The management of a suspected conjunctival orbital cyst necessarily varies from case to case. A small asymptomatic cyst can be followed without treatment. However, most larger cysts should be removed surgically, with an attempt to completely excise the lesion without disrupting its epithelial lining. This can usually be accomplished with meticulous dissection by an anterior orbital approach, depending on the size and location of the lesion.

Some orbital cysts are lined by conjunctival epithelium without dermal elements in the cyst wall. A cyst of this type is called a “simple conjunctival epithelial cyst of the orbit.” Such a cyst can occur as an idiopathic lesion or it can be secondary to implantation of conjunctival epithelium after surgical or nonsurgical trauma. A clinicopathologic correlation of the idiopathic variant is shown.

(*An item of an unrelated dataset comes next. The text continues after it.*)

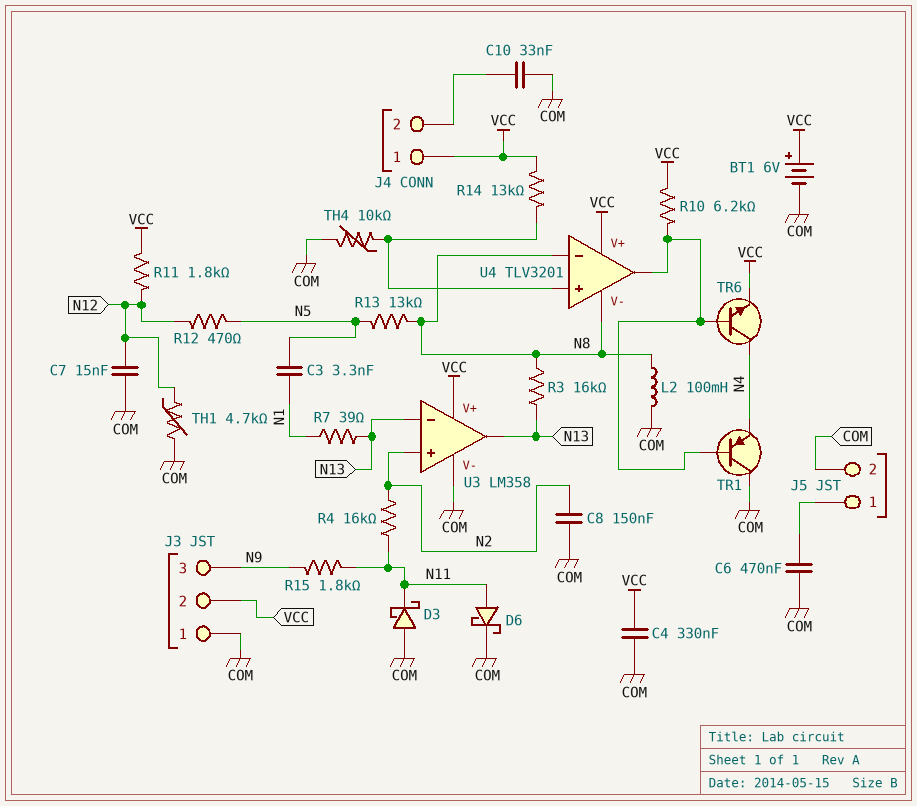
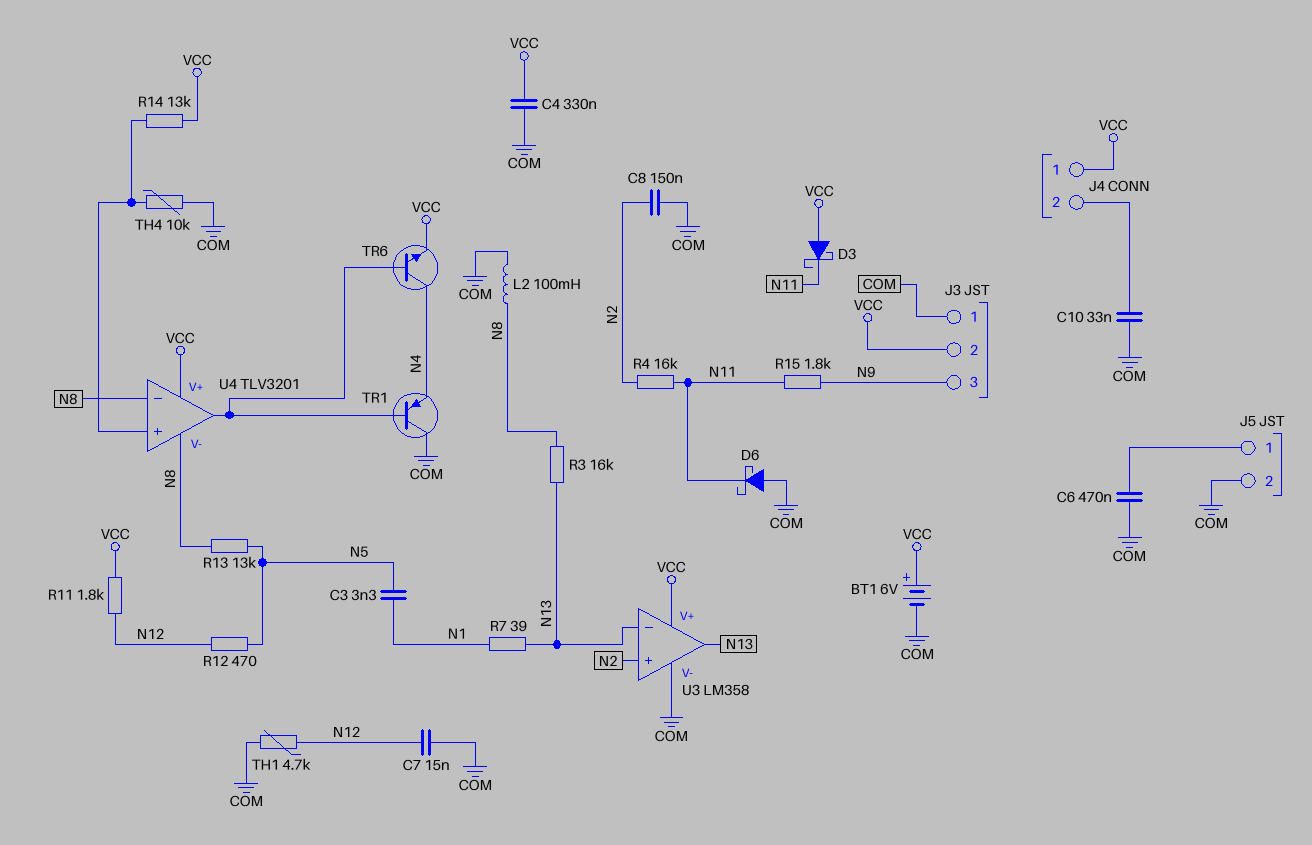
D3: schottky (A COM, K N11) -> schottky (A VCC, K N11)
D6: schottky (A N11, K COM) -> schottky (A COM, K N11)
R10: 6.2k (U4/out, VCC) -> none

An orbital cyst can develop in an anophthalmic orbit following enucleation for any cause. It presumably arises from rests of conjunctival epithelium. Depicted is a clinicopathologic correlation of a orbital conjunctival cyst that developed years after enucleation for retinoblastoma.

An orbital cyst can develop after retinal detachment surgery, presumably from displacement of conjunctival epithelium into the deeper orbital tissues. A clinicopathologic correlation is shown.

De Potter P, Kunin AW , Shields CL, et al. Massive orbital cyst of the lateral rectus muscle after retinal detachment surgery. Ophthal Plast Reconstr Surg 1993;9:292-297.

It is possible that adhesions between the tarsal and bulbar conjunctiva can entrap conjunctival epithelium and lead to a cyst. That may have been the mechanism in this case.

Desai V, Shields CL, Shields JA. Orbital cyst in a patient with Stevens-Johnson syndrome, Cornea 1992;11:592-594.)

Teratoma is a congenital, multicystic mass that most often occurs in the gonads but can occur in other sites, including the orbit (1,2,3,4,5,6,7,8,9,10,11,12,13,14,15,16,17,18,19,20,21,22,23,24). By strict definition, a true teratoma contains histologic structures representing all three embryonic germ layers: ectoderm, mesoderm, and endoderm. Orbital teratoma is sufficiently uncommon that individual case reports are usually cited in the literature. In a review of literature in 1980 the authors cited 51 reported cases of true orbital teratoma (19). Almost all of the reported cases were unilateral, but there are occasional reports of bilateral cases. There appears to be a 2:1 female preponderance and a slight preference for the left eye. Although teratomas in other parts of the body have been known to undergo malignant transformation, teratomas that are confined to the orbit are generally benign. Malignant transformation of pure orbital teratoma has been reported, but there is controversy as to the validity of some of those reports (17,21). Surprisingly, there were no orbital teratomas among the 1,264 consecutive orbital space-occupying lesions seen on the oncology service (4).